ADOPTION OF STATEMENT OF ACCOUNTING STANDARD NO. 128

In 1997, the Company adopted Statement of Financial Accounting Standards ("SFAS") No. 128, Earnings per Share. SFAS 128 changes the standards for computing and presenting earnings per share (EPS) and supersedes Accounting Principles Board Opinion No. 15, Earnings per Share. SFAS 128 replaces the presentation of Primary EPS with a presentation of Basic EPS and replaces the presentation of Fully Diluted EPS with a presentation of Diluted EPS. It also requires dual presentation of Basic and Diluted EPS on the face of the income statement for all entities with complex capital structures and requires a reconciliation of the numerator and denominator of the Basic EPS computation to the numerator and denominator of the Diluted EPS computation. SFAS 128 is effective for financial statements issued for periods ending after December 15, 1997, including interim periods.

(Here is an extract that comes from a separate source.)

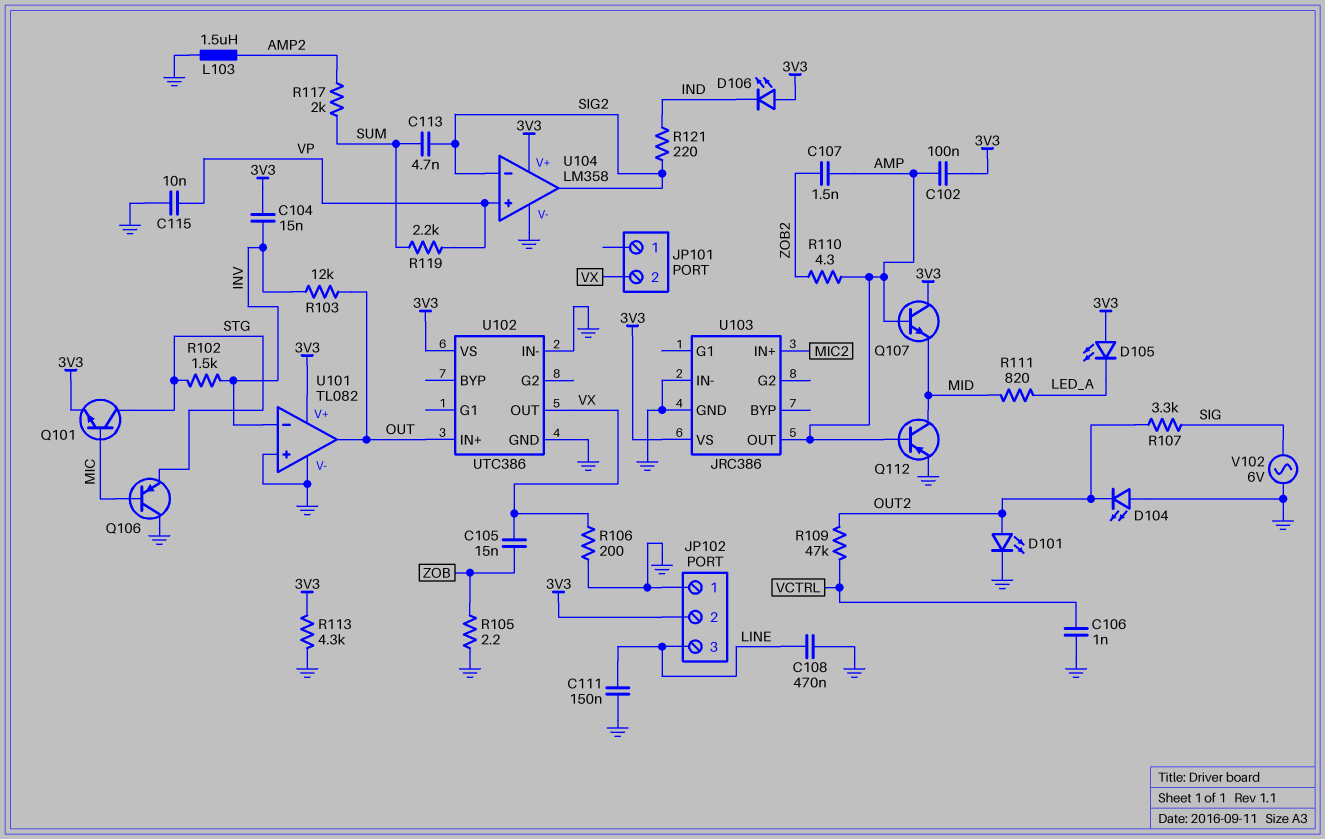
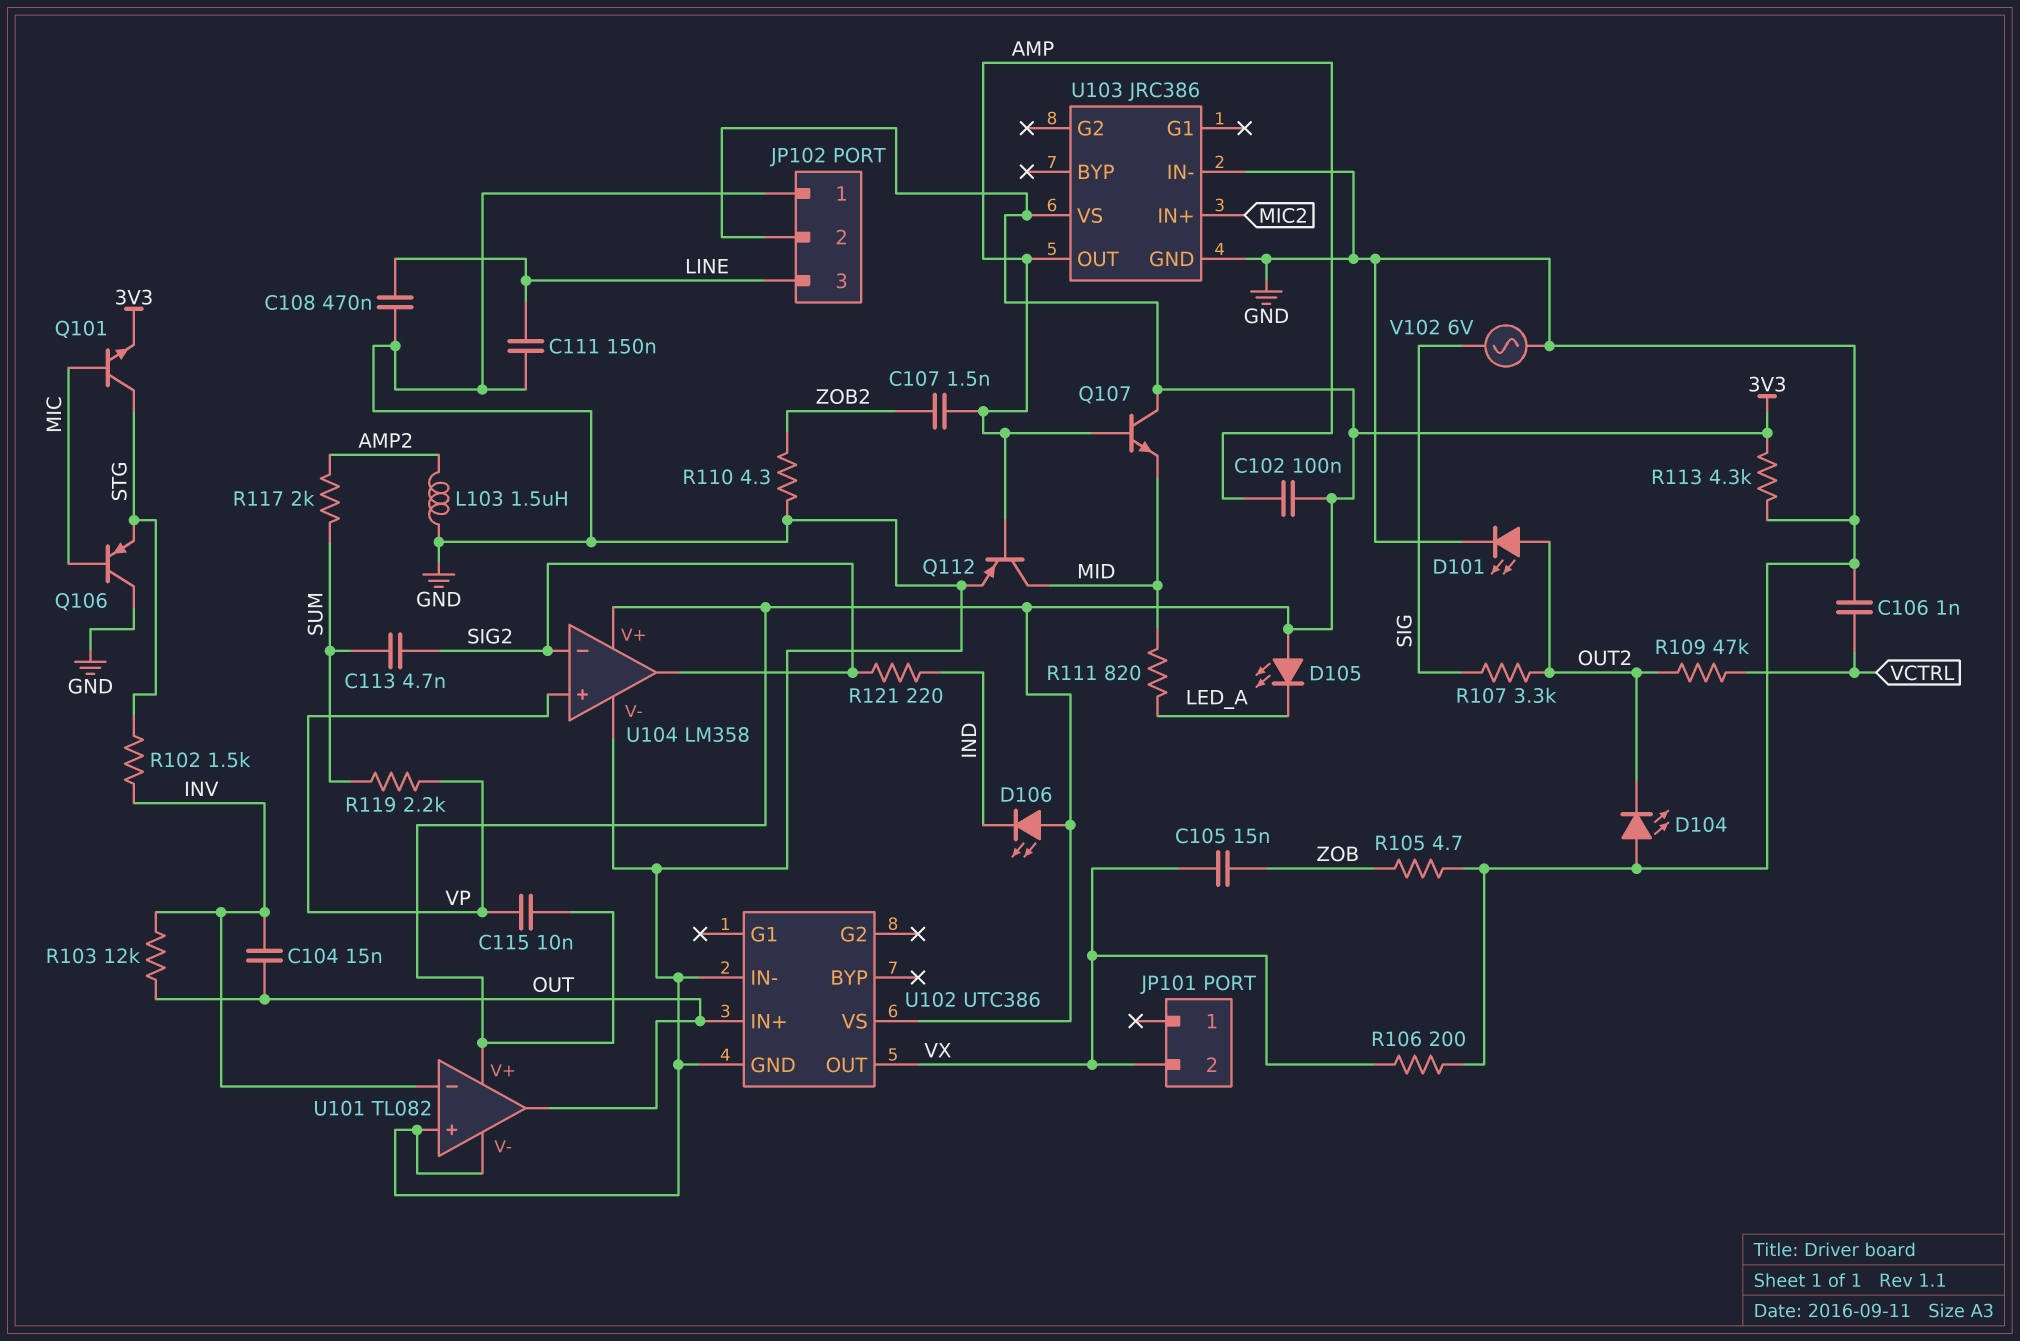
C104: 15nF (3V3, INV) -> 15nF (INV, OUT)
C115: 10nF (GND, VP) -> 10nF (3V3, VP)
R105: 2.2 (GND, ZOB) -> 4.7 (GND, ZOB)
R110: 4.3 (AMP, ZOB2) -> 4.3 (GND, ZOB2)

SFAS 128 also requires restatement of all prior-period EPS data presented.

As it relates to the Company, the principal differences between the provisions of SFAS 128 and previous authoritative pronouncements are the exclusion of common stock equivalents in the determination of Basic Earnings per Share and the market price at which common stock equivalents are calculated in the Determination of Diluted Earnings Per Share.

A Basic Earnings per Share is computed using the weighted average number of shares of common stock outstanding for the period. Diluted Earnings per Share is computed using the weighted average number of shares of common stock and dilutive common equivalent shares related to stock options and warrants outstanding during the period.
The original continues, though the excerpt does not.